Spetta al fisco dimostrare la conoscenza della frode

Spetta al fisco dimostrare che il contribuente era a conoscenza della frode posta in essere da terzi in presenza di fatture soggettivamente inesistenti. Di conseguenza, se mancano elementi probatori certi e inconfutabili che attestino la consapevolezza del contribuente e, dunque, la sussistenza della falsa fatturazione soggettiva, non si possono riprendere a tassazione le cessioni di beni fatturate fuori campo Iva sulla base di lettere di intento. A precisarlo è la sentenza 168/04/2012 della Ctp di Reggio Emilia (presidente e relatore Montanari).

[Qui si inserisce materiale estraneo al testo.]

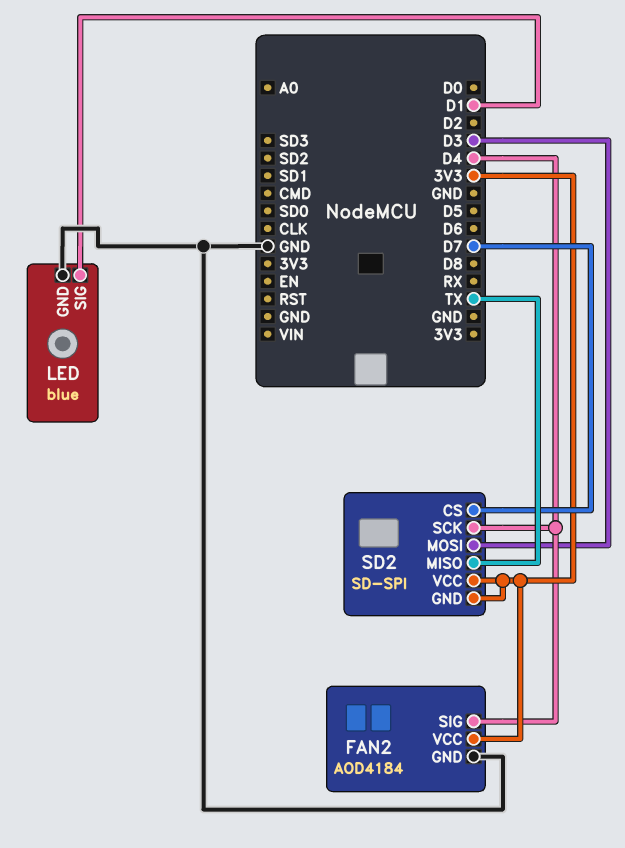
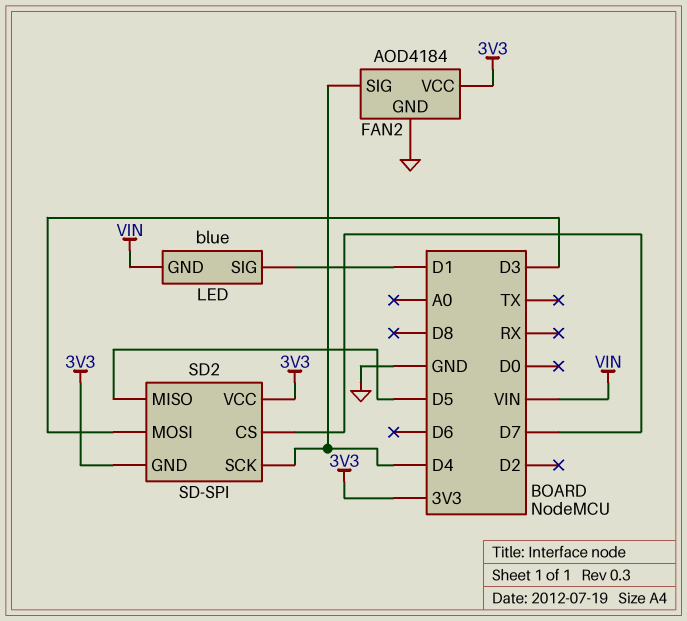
LED pin GND: GND -> VIN
SD2 pin MISO: TX -> D5

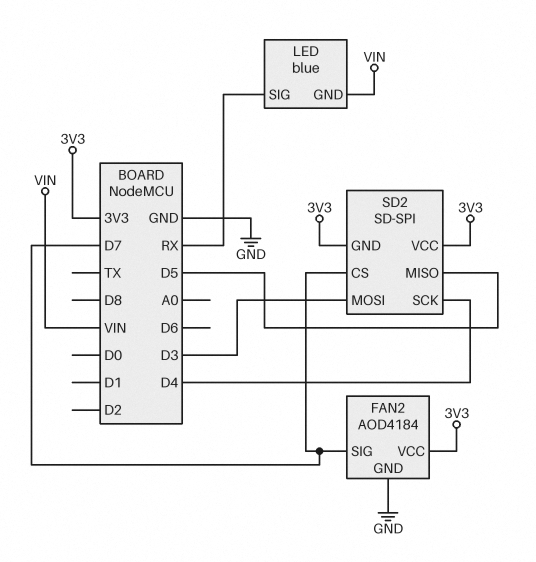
FAN2 pin SIG: D4 -> D7
LED pin SIG: D1 -> RX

Il procedimento trae origine da una rettifica nei confronti di una società che, sulla base di apposite lettere di intento, aveva venduto dei beni e aveva emesso fatture fuori campo Iva a un cessionario, ritenuto poi dagli stessi accertatori una cartiera. Secondo l'ufficio accertatore, infatti, la cartiera (acquirente) avrebbe rivenduto la merce a una terza società (reale concessionaria) a un corrispettivo scontato di un importo pari al l'Iva non versata su tali cessioni, realizzando così una truffa ai danni dell'erario. Inoltre, la non occasionalità delle vendite, la mancanza di un contratto quadro e l'inesistenza di una struttura aziendale della cartiera avrebbero provato – secondo l'amministrazione finanziaria – il coinvolgimento nella truffa anche della società che aveva ceduto i beni e aveva emesso le fatture fuori campo Iva. Di conseguenza, l'ufficio ha contestato a quest'ultima il recupero dell'Iva non applicata alle fatture di vendita.
La società emittente ha impugnato l'atto in Ctp. E, secondo i giudici, incombe all'amministrazione l'onere di dimostrare, alla luce di elementi oggettivi, che il contribuente (nel caso specifico, cedente dei beni ed emittente delle fatture) sapesse – o avrebbe dovuto sapere – che l'operazione a fondamento della non applicazione dell'Iva si iscriveva in un'evasione. Pertanto, in presenza di fatture soggettivamente inesistenti, spetta al fisco provare che il contribuente era a conoscenza della frode posta in essere da terzi, non potendo richiedere particolari incombenze al contribuente che non ha applicato o ha detratto l'imposta.
In realtà, va segnalato che l'indirizzo giurisprudenziale della Cassazione, nella fattispecie di fatture soggettivamente inesistenti, pone l'onere della prova a carico del soggetto a cui viene mossa la contestazione. Ma la pronuncia delal Ctp Reggio Emilia si pone nel solco tracciato dalla Corte di giustizia del l'Unione europea nelle cause C-80/11 e C-142/11 (si veda Il Sole 24 Ore del 15 ottobre scorso). Con la pronuncia, infatti, i giudici europei hanno statuito che le disposizioni comunitarie devono essere interpretate nel senso che ostano a una prassi nazionale in base alla quale l'amministrazione fiscale nega la detrazione con la motivazione che il soggetto passivo non si è assicurato che l'emittente della fattura:
- avesse la qualità di soggetto passivo;
- disponesse dei beni;
- fosse in grado di fornirli;
- e avesse soddisfatto i propri obblighi di dichiarazione e di pagamento dell'Iva.